Anomaly detection in environmental sensor networks is essential for ensuring system reliability, occupant comfort, and energy efficiency in smart buildings. This study implements and evaluates four unsupervised machine-learning methods: Isolation Forest, One-Class Support Vector Machine (OCSVM), Long Short-Term Memory (LSTM) Autoencoder, and TimeGPT transformer applied to univariate and multivariate datasets. A six-month real-world dataset from the University of Bristol is split into a four-month training period and a two-month test period, allowing realistic evaluation of detection accuracy and computational performance.

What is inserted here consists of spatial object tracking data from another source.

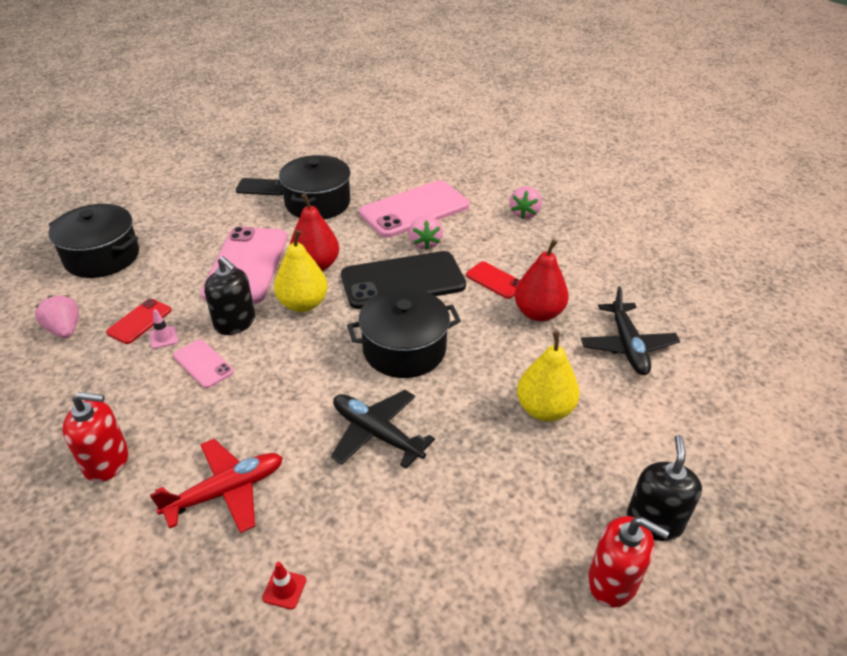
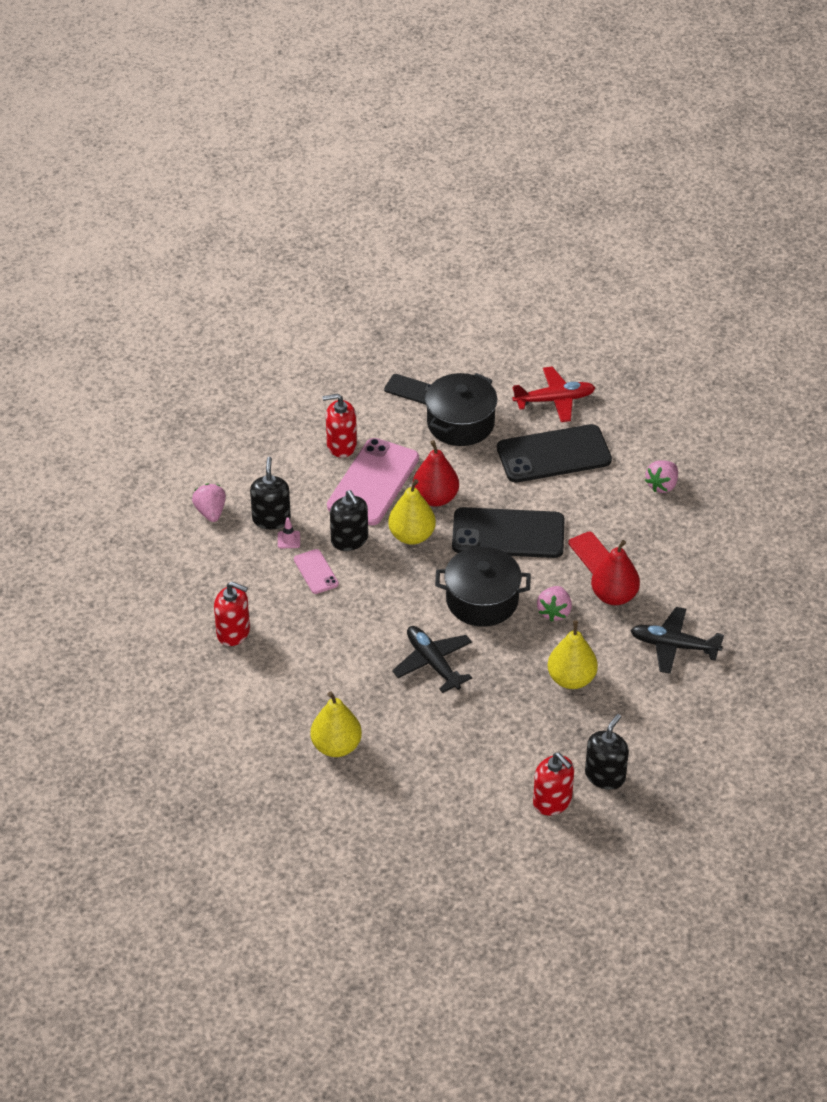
camera: 20 degrees right, 5 degrees up
(102, 257) = (247, 442): black pot -> none
(139, 321) = (271, 519): red phone -> black soap dispenser
(204, 241) = (341, 445): none -> red soap dispenser
(226, 491) = (313, 675): red plane -> red plane (555, 400)
(284, 589) = (336, 746): red traffic cone -> yellow pear
(415, 209) = (554, 454): pink phone -> black phone
(425, 243) = (546, 497): pink strawberry -> pink strawberry (554, 612)
(627, 346) = (673, 646): black plane -> black plane turned 90 degrees clockwise

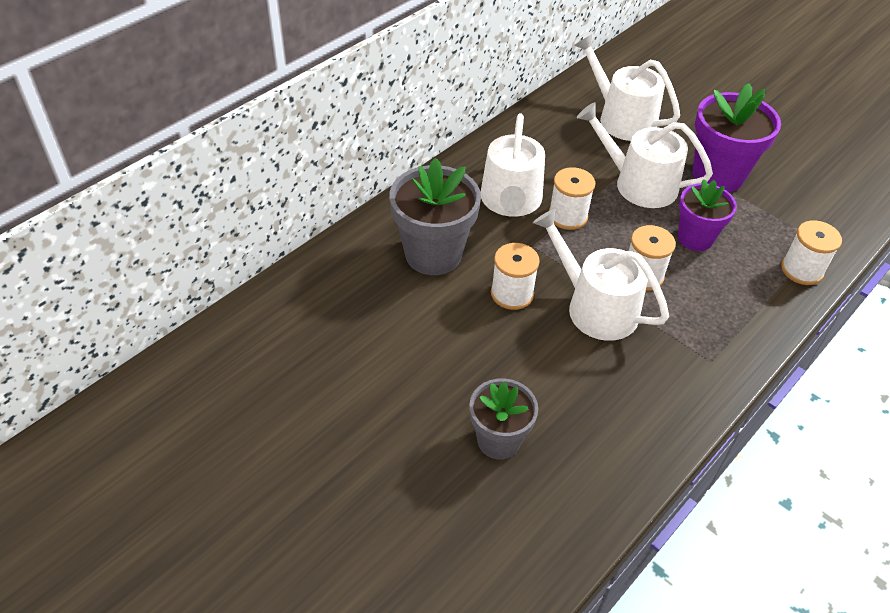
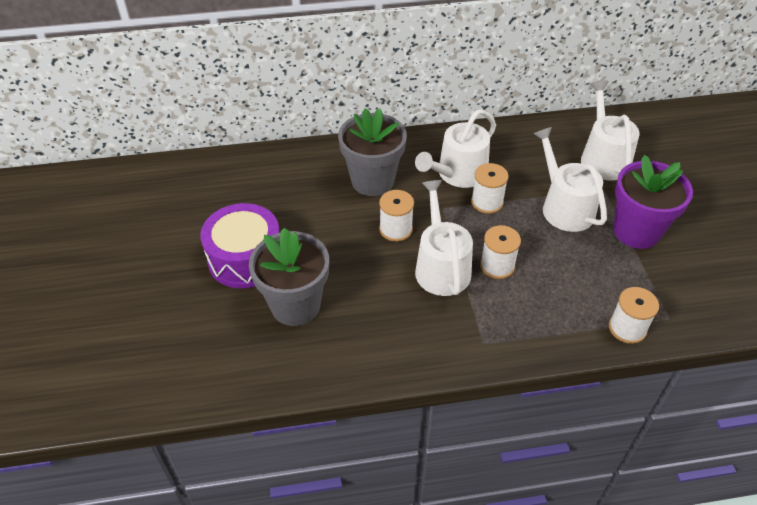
camera: 40 degrees right, 0 degrees up
(386, 423) = (245, 258): none -> purple drum
(498, 440) = (295, 305): grey flower pot -> grey flower pot, size x1.56
(695, 238) = (565, 263): purple flower pot -> none

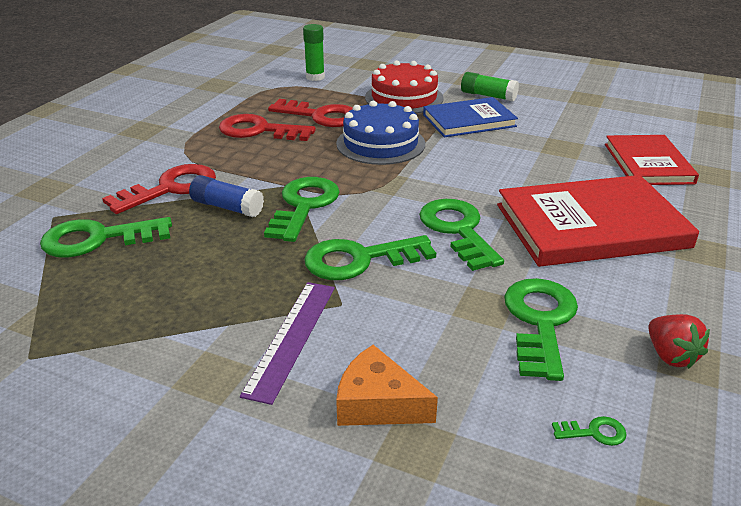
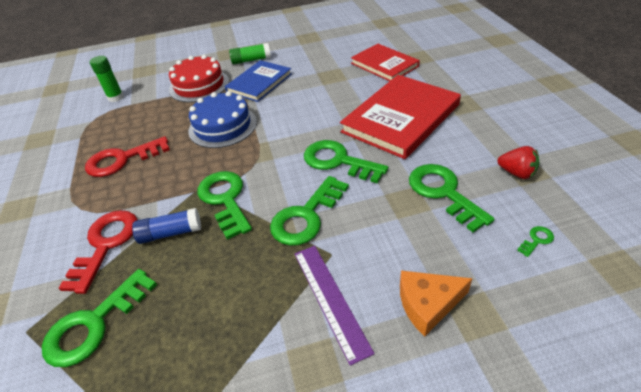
camera: 35 degrees left, 10 degrees up
(320, 116) = (156, 126): red key -> none

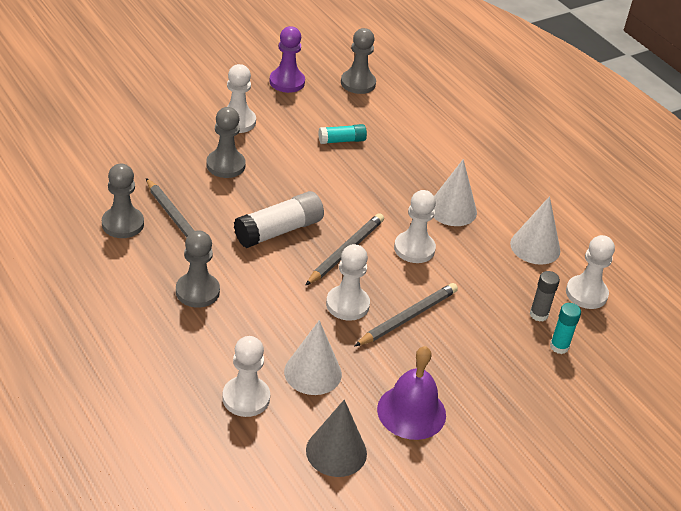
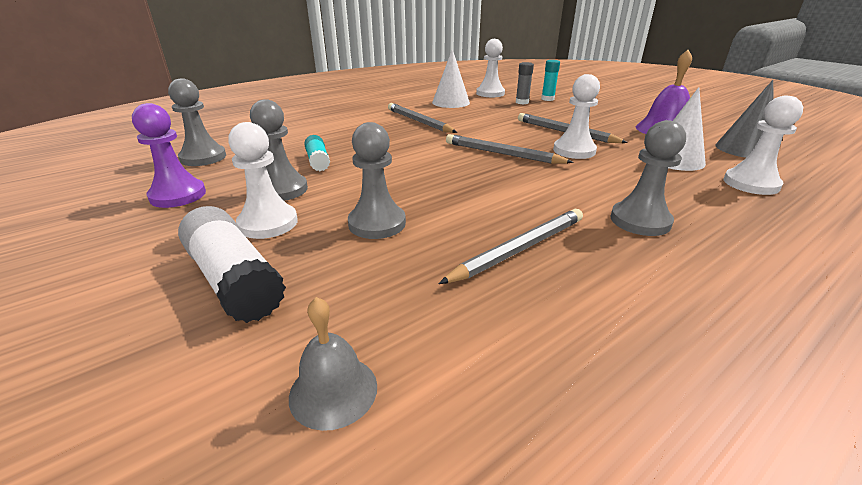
camera: 90 degrees left, 10 degrees down
(90, 145) = (333, 391): none -> grey bell
(123, 224) = (561, 300): grey pawn -> grey pawn (282, 190)
(278, 230) = (492, 183): white glue stick -> white glue stick (234, 280)
(414, 249) = (478, 131): white pawn -> none
(452, 209) = (418, 121): white cone -> grey pencil

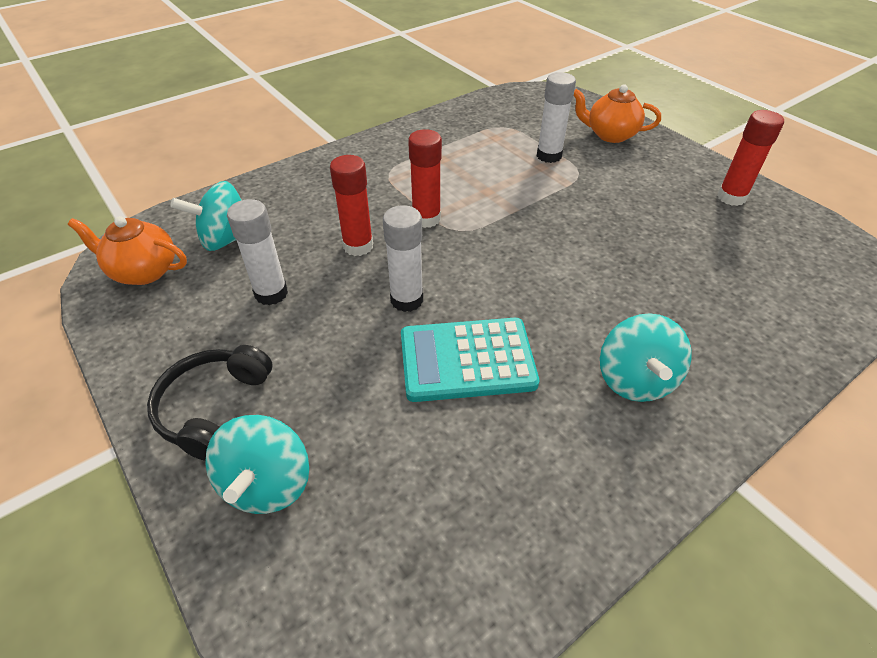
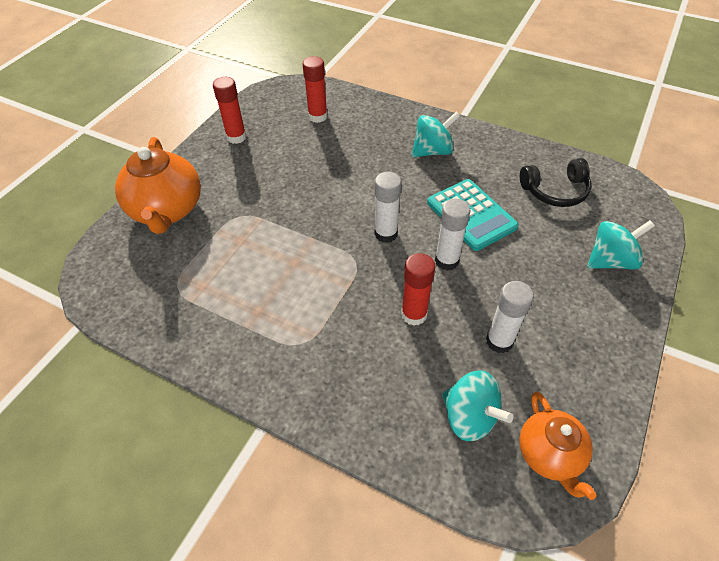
camera: 115 degrees left, 5 degrees up
(213, 408) = (600, 313): black headphones -> black headphones (555, 191)
(426, 219) = (354, 286): red glue stick -> red glue stick (318, 116)
(549, 156) = (220, 240): white glue stick -> white glue stick (386, 234)
(610, 135) = (167, 210): orange teapot -> orange teapot, size x1.62

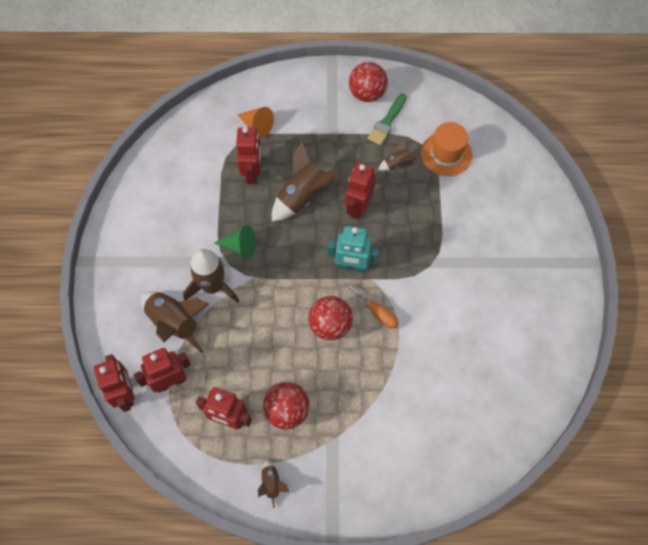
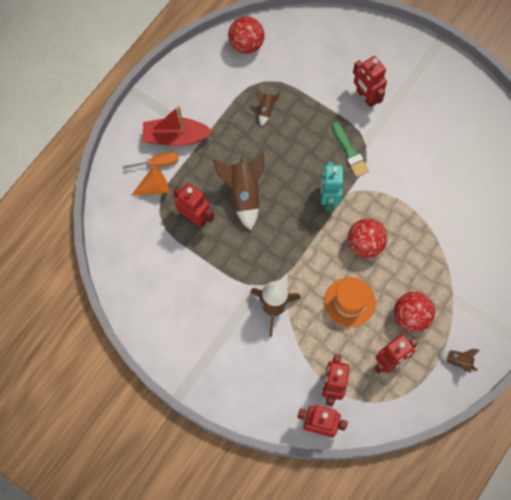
camera: 55 degrees left, 5 degrees up
(175, 323) = (285, 354): brown rocket -> none
(240, 247) = (254, 267): green cone -> none
(315, 113) = (175, 137): none -> red boat
(352, 266) = (328, 198): turquoise robot -> turquoise robot turned 135 degrees clockwise
(358, 207) = (282, 161): red robot -> red robot (366, 97)
(367, 94) = (187, 89): red ball -> red ball (246, 44)
(377, 312) = (377, 205): orange screwdriver -> orange screwdriver (158, 163)
(387, 122) = (224, 92): green brush -> green brush (350, 152)
(446, 154) = (283, 71): orange hat -> orange hat (349, 302)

Experimental results demonstrate that the LSTM Autoencoder achieves superior performance with the highest F1-scores of up to 0.91 on humidity data by effectively detecting both abrupt spikes and gradual drifts. Isolation Forest excels in computational efficiency with robust F1-scores on temperature 0.83, processing anomalies in under three seconds, making it ideal for resource-constrained edge deployments, but is less sensitive to subtle anomalies. OCSVM delivers comparable performance to isolation forest model with a higher precision of 0.86 in temperature, yet its slow inference speed limits real-time applicability. TimeGPT, applied in a zero-shot configuration without domain-specific training, underperforms, indicating the need for domain-specific fine-tuning. Visual analyses complement these findings, illustrating each model’s strengths and weaknesses.
The study concludes by acknowledging key limitations, including the data being only for six months rather than a full annual year to capture temporal changes. The study then proposes hybrid architectures merging statistical methods with deep learning, adaptive thresholding techniques, and domain-specific fine-tuning of transformer models for future work. These findings guide practitioners in selecting and configuring anomaly-detection algorithms for real-world IoT deployments.